In Python, think of variable names (like self) as "pointing at" or "referencing" values. When you make an instance of B:

b = B(2)

The B.__init__ method is called with the variable self already assigned to the inchoate instance of B. Now, inside this method, when Python reaches

        self = A(x)

the variable self gets reassigned to a new instance of A. The instance of B still exists; self just no longer points to it.

Note that self is a variable like any other in Python. (self is not a keyword, it is only a convention that the first argument to methods is called self.)


By the way, to initialize self with the value of x, use

class B(A):
    def __init__(self,x):
        A.__init__(self, x)    # <-- Note the x
        print "constructing B"
        self.printx()

Then

b = B(2)
b.printx()

yields

constructing A
constructing B
x = 2
x = 2

When a class has an alternate constructor, such as getA, a typical pattern in Python is to use a classmethod:

class A(object):
    def __init__(self, x=0):
        print "constructing A"
        self.x = x

    def printx(self):
        print "x =",self.x 

    @classmethod
    def getA(cls, x):
        print('constructing getA')
        self = cls(x)
        self.y = 1
        return self

Now to make an instance of A with the classmethod getA, you'd say

a = A.getA(x)

The class A is passed as the first argument to the classmethod getA, and stored in the variable cls.

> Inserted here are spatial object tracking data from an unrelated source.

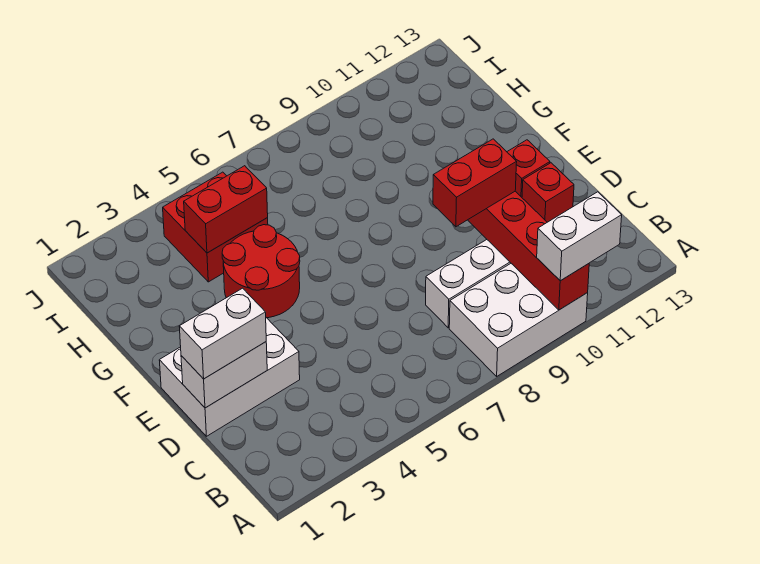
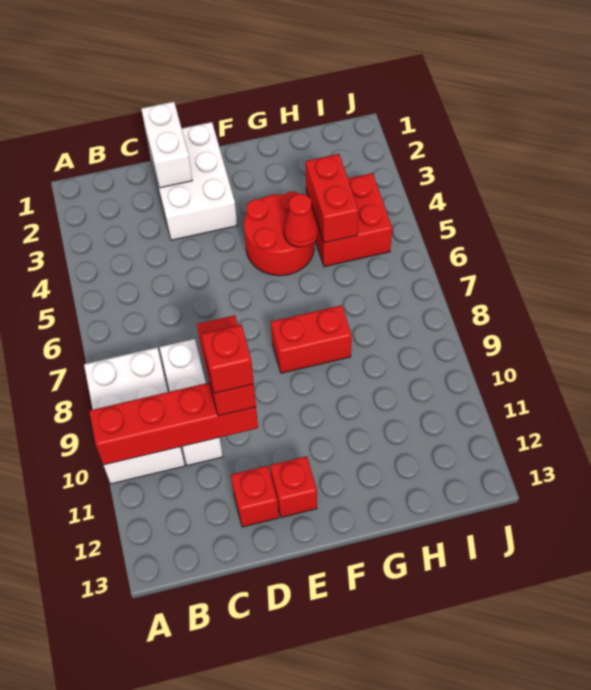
white brick A10:A11 level 3 -> none
white brick D1:D2 level 3 -> none
none -> red brick D10 level 4
none -> red brick F8:G8 level 1
none -> red cone G5 level 2

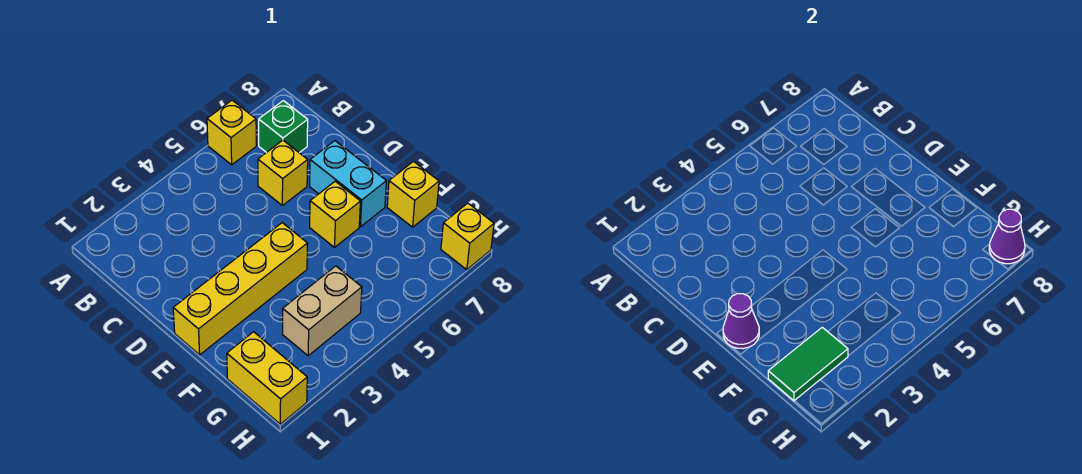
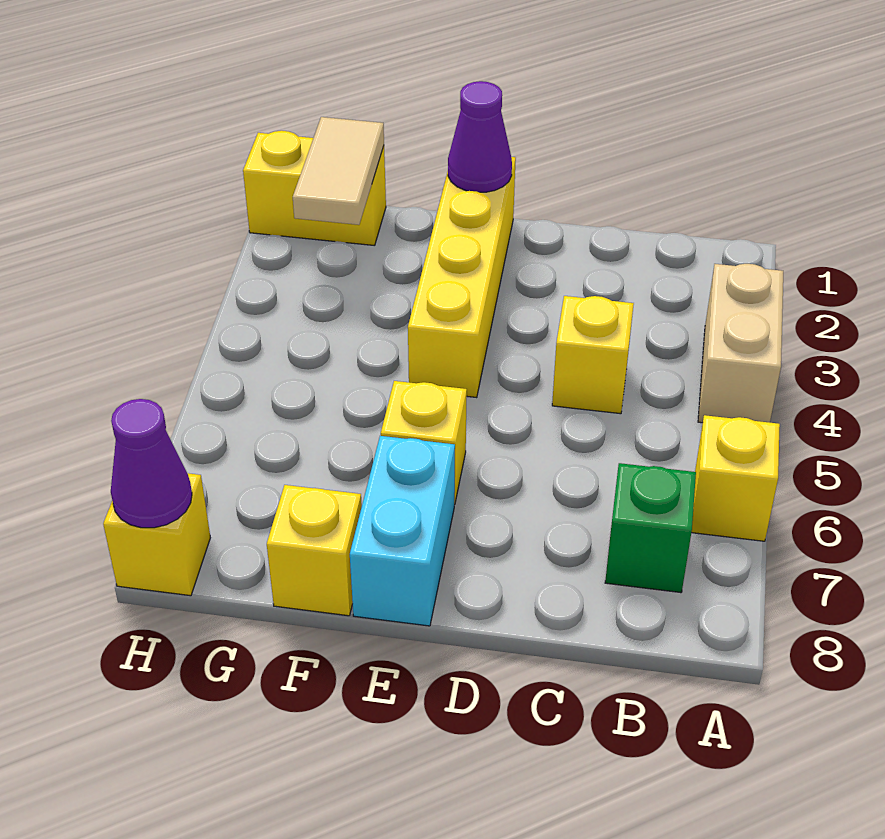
yellow brick C6 level 1 -> yellow brick C4 level 1
cyan brick D7:E7 level 1 -> cyan brick E7:E8 level 1
green tile G1:G2 level 2 -> tan tile G1:G2 level 2
tan brick G3:G4 level 1 -> tan brick A3:A4 level 1

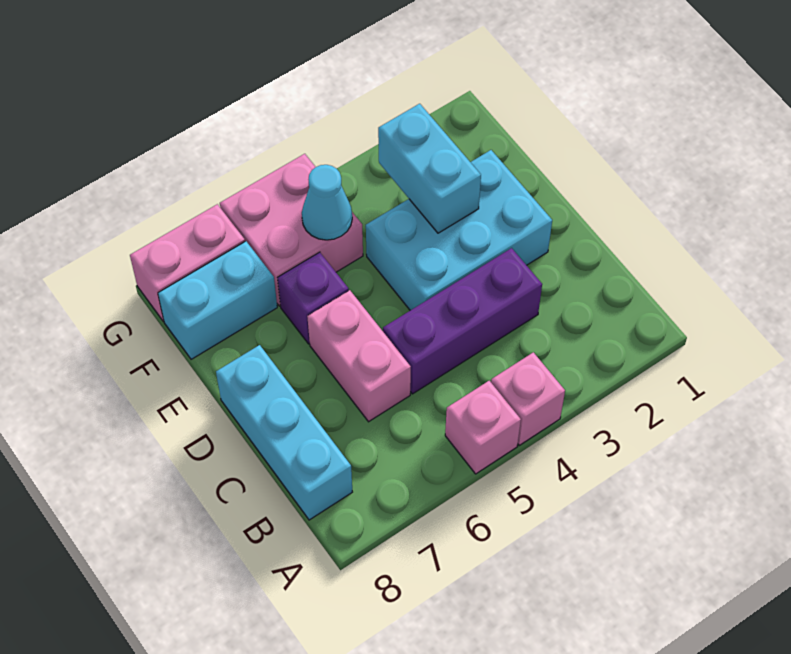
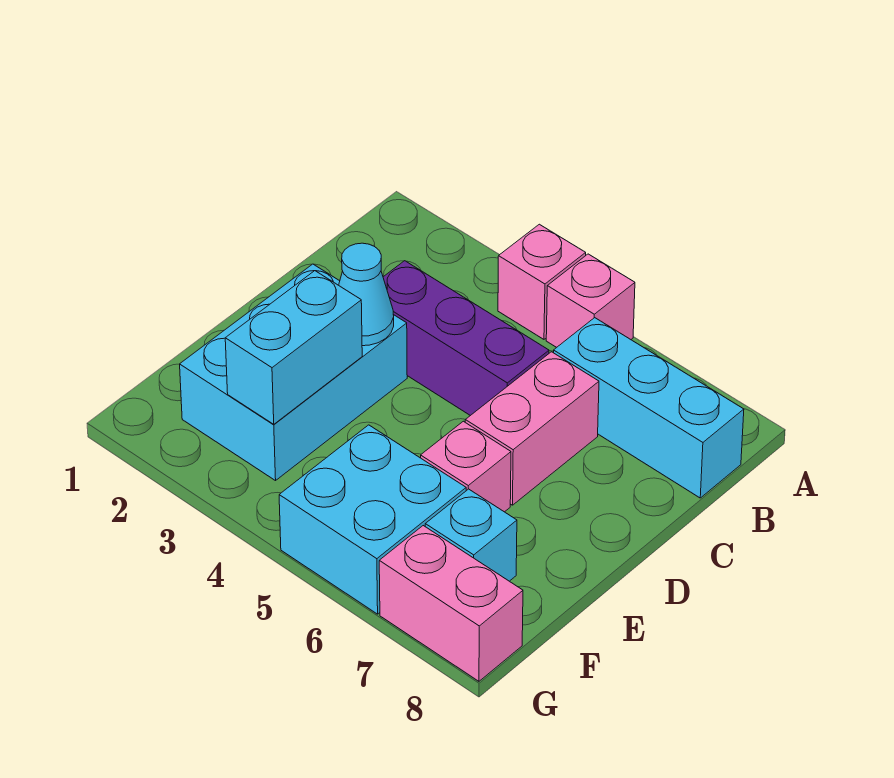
cyan brick B8:D8 level 1 -> cyan brick B6:B8 level 1
cyan brick D2:E4 level 1 -> cyan brick D2:F3 level 1
purple brick E6 level 1 -> pink brick E6 level 1
pink brick F5:G6 level 1 -> cyan brick F5:G6 level 1
cyan cone F5 level 2 -> cyan cone D3 level 2
cyan brick F7:F8 level 1 -> cyan brick F7 level 1

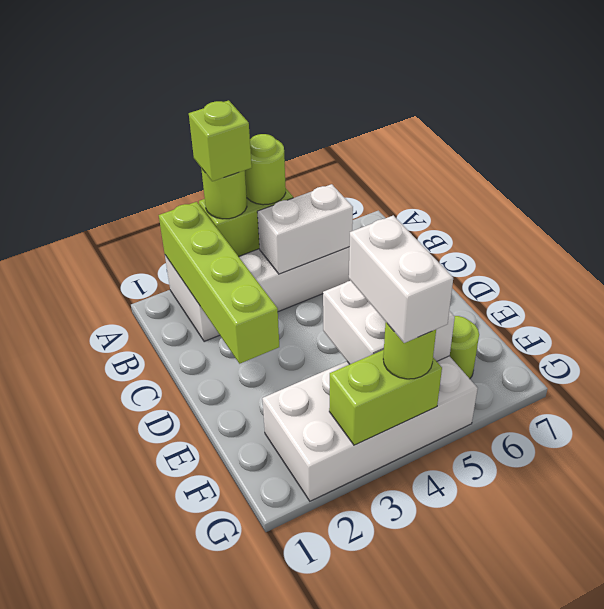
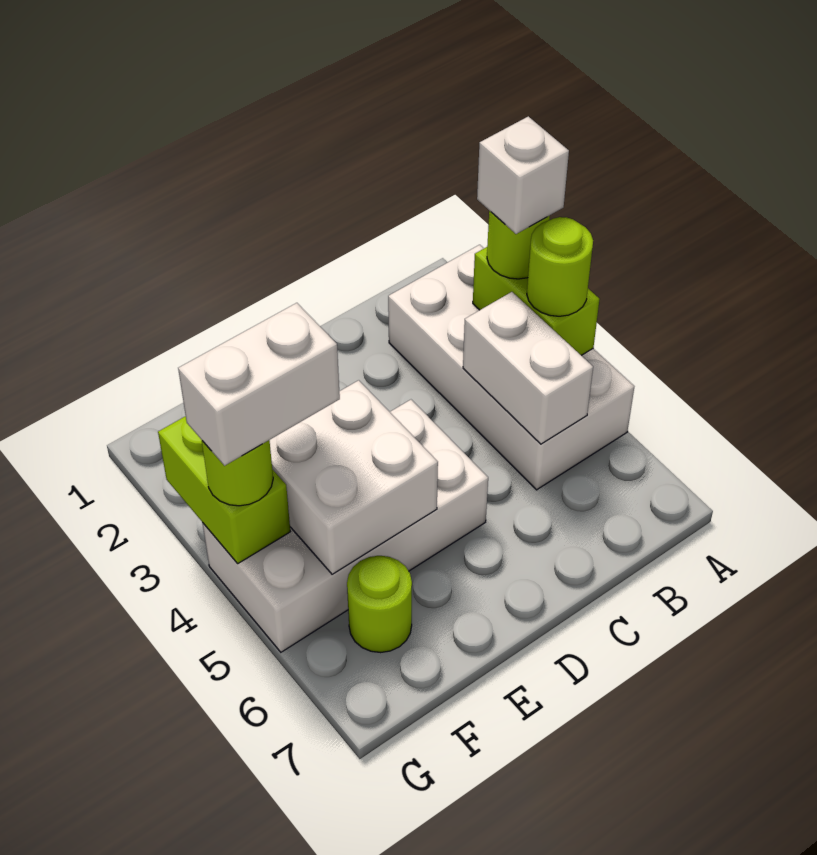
lime brick A2:D2 level 2 -> none
lime brick A3 level 4 -> white brick A3 level 4
white brick F2:G5 level 1 -> white brick D4:G5 level 1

What is beautiful about doing it this way (instead of using a factory function getA), is that if you subclass A like this:

class B(A):
    def __init__(self,x):
        A.__init__(self, x)
        print "constructing B"
        self.printx()

then you can make instances of B using the getA classmethod as well:

b = B.getA(2)

yields

constructing getA
constructing A
constructing B
x = 2

and

print(type(b))
print(b.y)

yields

<class '__main__.B'>  # b is an instance of B
1   # showing the y attribute has been set.

2 Comments

Thank you @unutbu and @jfaller! So - how can I assign a value to 'self' without it getting reassigned to a new instance of A? The reason I ask is that I have a 'factory' function getA(x) that returns an object of type A. Is there any way I can use something like self = getA(x) in the constructor of B?
Don't try to reassign self. Instead think of ways to modify self (change its attributes). I've edited my post to show one way to do it.